In efforts to clean our data we restricted our analysis to 1998-2020, as there appeared to be an issue of selection bias in measurements pre-1998 where the majority of reef sites surveyed showed high levels of bleaching. We also limited our investigation to hard corals, as not all soft corals exhibit the same symbiotic relationship with algae [5].

We explored various methods to select and reduce our feature set to improve our models performance including Principal Component Analysis, Variance Inflation Factor Analysis, Shapley Additive Explanations to understand interaction variables, and a robust feature selection process.
Since our cleaned dataset contained more than 90 features, we decided to perform a PCA analysis, thinking it might be useful in reducing the dimensionality of the dataset by providing latent features.

The “elbow” of the Scree plots (Fig. 2) all lined up with the first 3 principal components and account for approximately 50% of the total explained variance. We determined that in order to retain a majority of the explained variance, we needed to retain almost all of the original features, indicating each feature was already linearly independent. Based on this we looked to other methods to help reduce the feature space.

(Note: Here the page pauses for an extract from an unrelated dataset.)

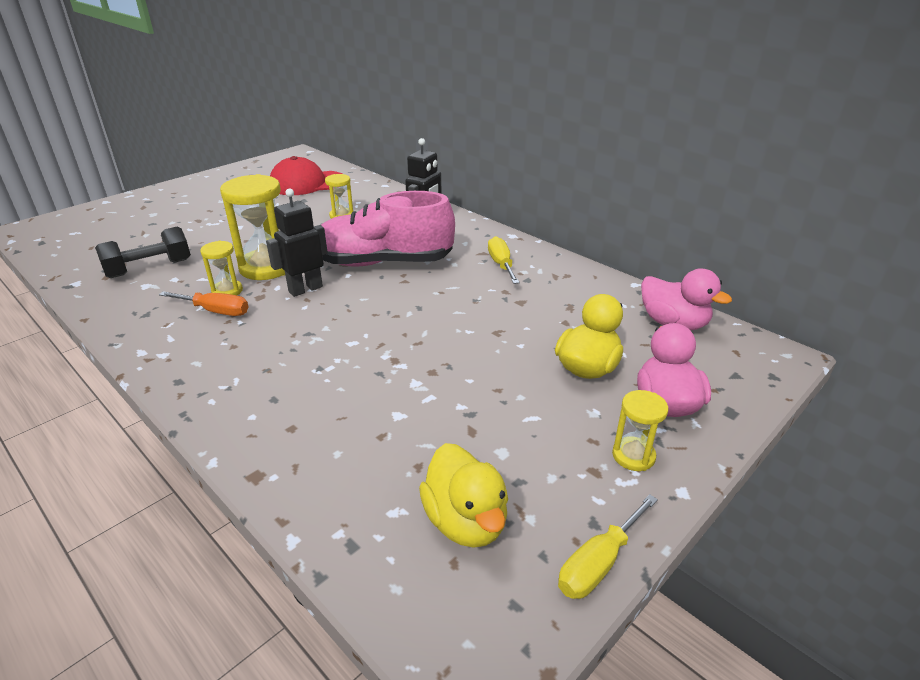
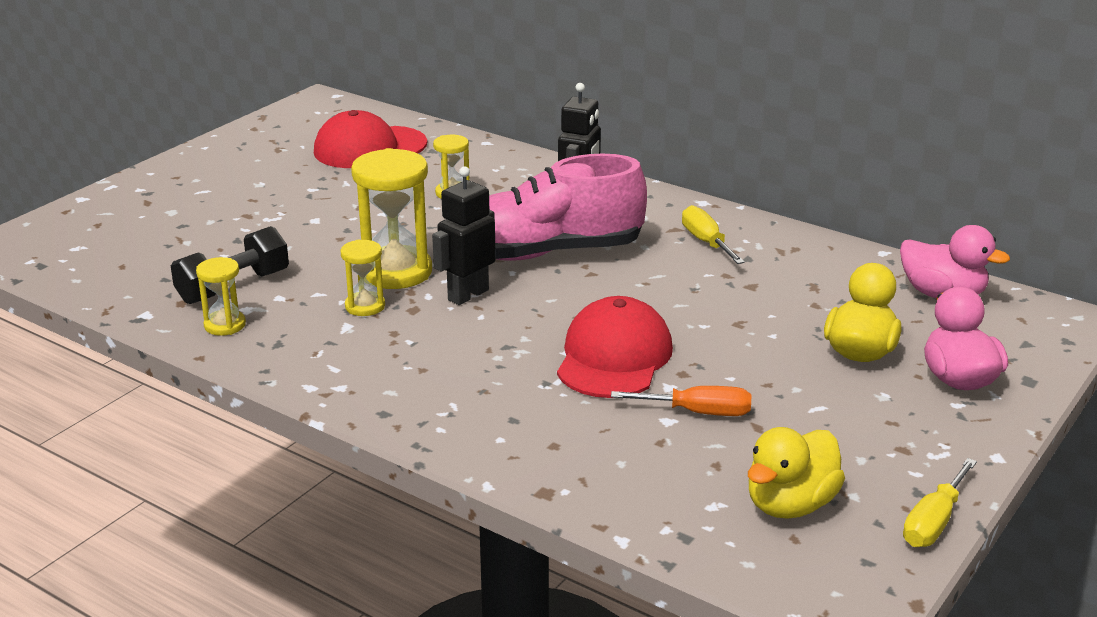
camera: 10 degrees left, 5 degrees down
(216, 311) = (369, 332): orange screwdriver -> orange screwdriver (698, 412)
(384, 351) = (614, 357): none -> red cap
(466, 521) = (790, 505): yellow duck -> yellow duck turned 75 degrees clockwise
(633, 456) = (938, 431): yellow hourglass -> yellow hourglass (225, 325)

One aspect of our data that could lead to difficulties in interpretability is potential multicollinearity of the features. With highly multicollinear data, it is difficult to attribute the contributions of specific features. Initial testing with Variance Inflation Factor (VIF) indicated a massive degree of multicollinearity within the 57 continuous features that comprised the dataset, especially around the WDI data. After reducing the dataset to basic weather, fishing, and fertilizer related features, the VIF scores for the remaining 17 features were 5 or lower, indicating an acceptable degree of multicollinearity, with a loss of only 0.3 MAE when compared to the full dataset using an unoptimized XGBoost model.